82Le récit a toute sa beauté et sa perfection quand à la fidélité et à l’exactitude, il joint la brièveté, la naïveté et la sorte d’intérêt qui lui convient. […]
83Il y a en général trois sortes de récits : le récit oratoire, le récit historique et le récit familier. Nous avons parlé du premier en traitant de l’oraison, et du dernier en parlant de l’apologue. Nous nous bornons ici au récit historique.
84Le récit historique a autant de caractères qu’il y a de sortes d’histories. Or il y a l’histoire des hommes considérés dans leurs rapports avec la divinité : c’est l’histoire de la religion.
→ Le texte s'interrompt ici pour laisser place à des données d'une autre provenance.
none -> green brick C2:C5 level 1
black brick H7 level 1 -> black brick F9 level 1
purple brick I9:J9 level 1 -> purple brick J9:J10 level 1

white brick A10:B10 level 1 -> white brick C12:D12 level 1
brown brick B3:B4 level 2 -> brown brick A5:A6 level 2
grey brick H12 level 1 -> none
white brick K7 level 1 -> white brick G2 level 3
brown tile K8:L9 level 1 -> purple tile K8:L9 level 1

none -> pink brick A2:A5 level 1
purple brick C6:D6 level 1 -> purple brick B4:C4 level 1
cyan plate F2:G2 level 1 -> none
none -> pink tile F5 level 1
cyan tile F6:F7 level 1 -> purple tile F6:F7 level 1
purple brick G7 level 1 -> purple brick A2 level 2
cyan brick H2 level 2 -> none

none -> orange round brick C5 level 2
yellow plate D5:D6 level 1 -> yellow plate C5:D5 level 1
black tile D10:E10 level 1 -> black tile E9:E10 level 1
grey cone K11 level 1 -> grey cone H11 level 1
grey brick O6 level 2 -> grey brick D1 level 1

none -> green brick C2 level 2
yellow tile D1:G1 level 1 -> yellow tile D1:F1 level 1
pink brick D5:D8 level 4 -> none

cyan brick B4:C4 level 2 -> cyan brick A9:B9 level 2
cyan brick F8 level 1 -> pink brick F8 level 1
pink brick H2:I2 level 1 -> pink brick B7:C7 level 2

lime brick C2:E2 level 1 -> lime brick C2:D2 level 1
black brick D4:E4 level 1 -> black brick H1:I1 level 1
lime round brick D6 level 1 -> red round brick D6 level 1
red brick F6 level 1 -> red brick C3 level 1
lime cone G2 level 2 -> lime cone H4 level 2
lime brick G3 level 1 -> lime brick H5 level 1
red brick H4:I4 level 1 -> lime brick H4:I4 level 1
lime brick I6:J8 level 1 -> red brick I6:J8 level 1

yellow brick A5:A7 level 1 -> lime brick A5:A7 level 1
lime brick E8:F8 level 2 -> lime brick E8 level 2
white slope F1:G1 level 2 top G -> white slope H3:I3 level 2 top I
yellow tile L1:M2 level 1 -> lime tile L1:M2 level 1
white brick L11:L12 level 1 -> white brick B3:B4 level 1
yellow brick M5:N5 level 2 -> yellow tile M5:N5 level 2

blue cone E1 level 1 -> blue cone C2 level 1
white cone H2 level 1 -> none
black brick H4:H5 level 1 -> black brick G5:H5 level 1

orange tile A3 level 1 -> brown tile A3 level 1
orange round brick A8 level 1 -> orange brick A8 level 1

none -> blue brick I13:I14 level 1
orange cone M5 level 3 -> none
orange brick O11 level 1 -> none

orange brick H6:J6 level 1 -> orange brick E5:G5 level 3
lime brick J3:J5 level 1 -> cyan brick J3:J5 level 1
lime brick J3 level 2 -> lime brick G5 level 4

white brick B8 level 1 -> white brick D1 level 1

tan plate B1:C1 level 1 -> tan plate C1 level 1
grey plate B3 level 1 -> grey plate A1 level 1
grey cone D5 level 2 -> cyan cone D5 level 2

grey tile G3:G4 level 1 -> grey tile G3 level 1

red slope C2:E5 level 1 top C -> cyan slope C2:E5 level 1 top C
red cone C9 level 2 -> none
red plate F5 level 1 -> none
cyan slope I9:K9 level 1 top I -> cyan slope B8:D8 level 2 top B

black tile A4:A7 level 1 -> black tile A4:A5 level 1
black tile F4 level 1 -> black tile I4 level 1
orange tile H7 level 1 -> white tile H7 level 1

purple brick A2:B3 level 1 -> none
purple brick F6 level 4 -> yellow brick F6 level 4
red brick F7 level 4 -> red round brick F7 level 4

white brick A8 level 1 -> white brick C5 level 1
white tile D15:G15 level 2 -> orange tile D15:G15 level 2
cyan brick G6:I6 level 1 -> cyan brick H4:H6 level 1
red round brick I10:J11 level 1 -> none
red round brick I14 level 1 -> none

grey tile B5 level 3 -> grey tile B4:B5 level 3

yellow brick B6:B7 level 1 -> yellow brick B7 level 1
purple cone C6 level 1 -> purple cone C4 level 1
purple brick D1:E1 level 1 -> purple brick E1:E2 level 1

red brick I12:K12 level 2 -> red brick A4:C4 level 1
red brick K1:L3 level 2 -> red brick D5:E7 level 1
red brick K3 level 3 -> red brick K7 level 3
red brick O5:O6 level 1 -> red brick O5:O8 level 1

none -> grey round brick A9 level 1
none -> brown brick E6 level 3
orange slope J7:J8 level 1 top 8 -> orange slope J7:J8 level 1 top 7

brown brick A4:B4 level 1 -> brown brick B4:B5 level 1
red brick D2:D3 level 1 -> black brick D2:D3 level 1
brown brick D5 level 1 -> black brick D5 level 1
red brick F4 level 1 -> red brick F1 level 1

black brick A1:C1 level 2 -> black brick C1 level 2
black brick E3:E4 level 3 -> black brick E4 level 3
L’histoire des hommes dans leurs rapports entre eux : c’est l’histoire civile, et l’histoire naturelle, qui a pour objet les productions de la nature, ses phénomènes, ses variations.
85L’histoire de la religion se sous-divise en deux espèces, dont l’une est l’histoire sacrée, l’autre l’histoire ecclésiastique, écrite par des hommes aidés de la seule lumière naturelle.